A data engineer needs to schedule a workflow that runs a set of AWS Glue jobs every day. The data engineer does not require the Glue jobs to run or finish at a specific time.

Which solution will run the Glue jobs in the MOST cost-effective way?

A. Choose the FLEX execution class in the Glue job properties.
B. Use the Spot Instance type in Glue job properties.
C. Choose the STANDARD execution class in the Glue job properties.
D. Choose the latest version in the GlueVersion field in the Glue job properties.
Answer: A ✅ Explanation -AWS Glue offers two execution classes: STANDARD: Prioritizes speed, provisioning resources quickly for near-immediate execution. It’s more expensive. -FLEX: Offers lower cost by utilizing spare capacity in AWS. Jobs may start with some delay, making it ideal for non-urgent, cost-sensitive jobs. -Since the data engineer does not require the jobs to run at a specific time, using the FLEX execution class will reduce costs and still meet the business requirements.

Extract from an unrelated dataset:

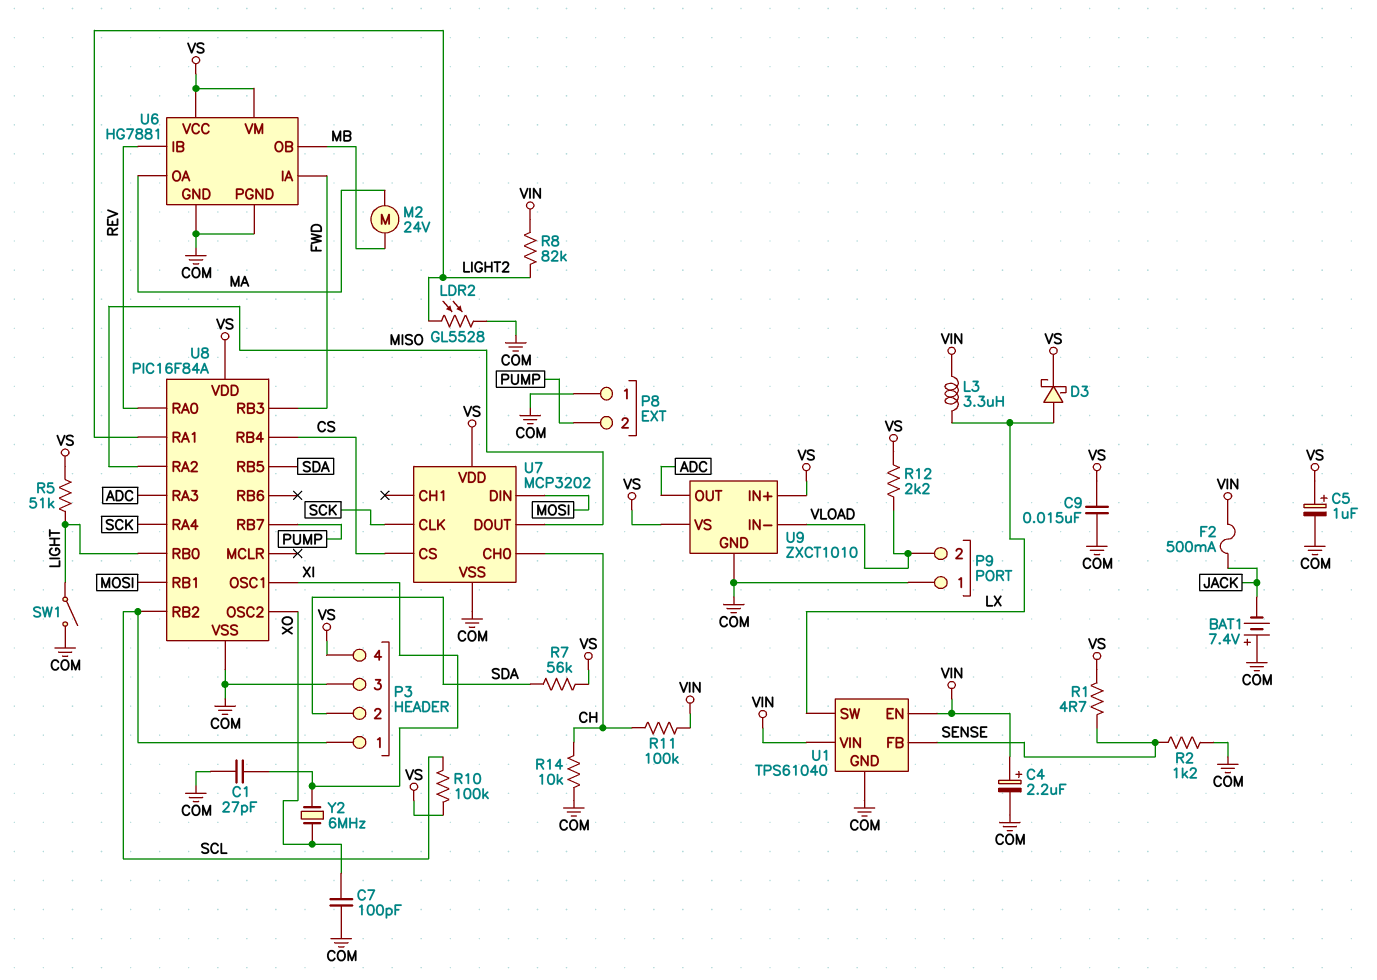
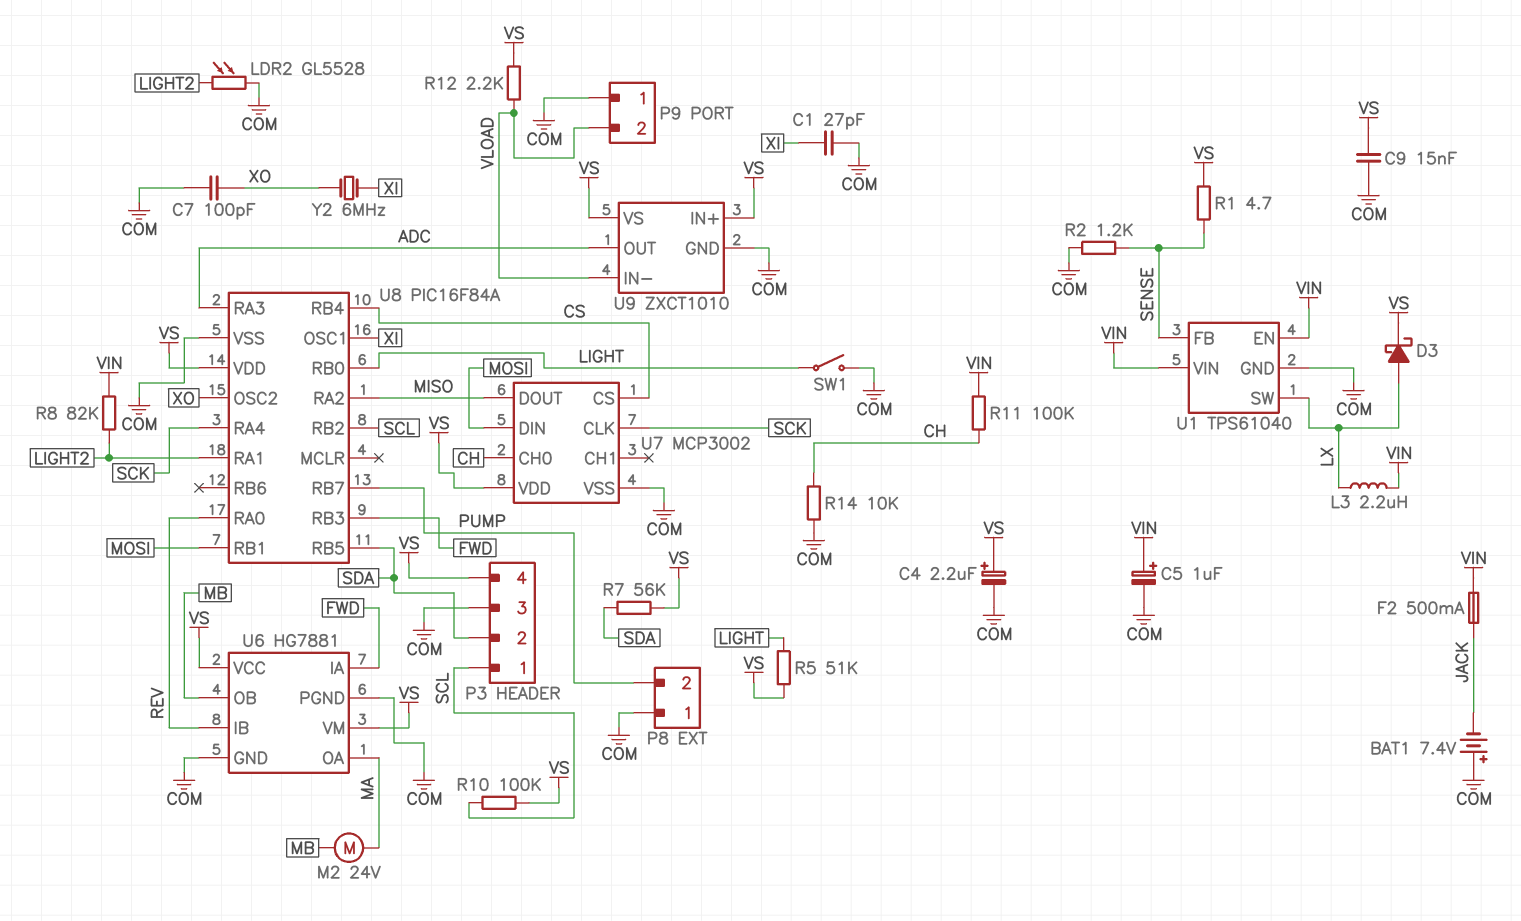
C4: 2.2uF (plus VIN, minus COM) -> 2.2uF (plus VS, minus COM)
C5: 1uF (plus VS, minus COM) -> 1uF (plus VIN, minus COM)
L3: 3.3uH (LX, VIN) -> 2.2uH (LX, VIN)
U7: MCP3202 -> MCP3002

A data engineer needs to create an AWS Lambda function that converts the format of data from .csv to Apache Parquet. The Lambda function must run only if a user uploads a .csv file to an Amazon S3 bucket.

Which solution will meet these requirements with the LEAST operational overhead?

A. Create an S3 event notification that has an event type of s3:ObjectCreated:*. Use a filter rule to generate notifications only when the suffix includes .csv. Set the Amazon Resource Name (ARN) of the Lambda function as the destination for the event notification.
B. Create an S3 event notification that has an event type of s3:ObjectTagging:* for objects that have a tag set to .csv. Set the Amazon Resource Name (ARN) of the Lambda function as the destination for the event notification.
C. Create an S3 event notification that has an event type of s3:*. Use a filter rule to generate notifications only when the suffix includes .csv. Set the Amazon Resource Name (ARN) of the Lambda function as the destination for the event notification.
D. Create an S3 event notification that has an event type of s3:ObjectCreated:*. Use a filter rule to generate notifications only when the suffix includes .csv. Set an Amazon Simple Notification Service (Amazon SNS) topic as the destination for the event notification. Subscribe the Lambda function to the SNS topic.
Answer: A ✅ Explanation -To meet the requirement of running a Lambda function only when a .csv file is uploaded to an S3 bucket, with the least operational overhead, the most direct and efficient approach is to use an S3 event notification with: -Event type: s3:ObjectCreated:* → This triggers the Lambda function when a new object is created. -Filter rule: .csv suffix → Ensures that only .csv files trigger the Lambda. -Destination: Directly link to the Lambda function → This eliminates the need for intermediary services like SNS or SQS.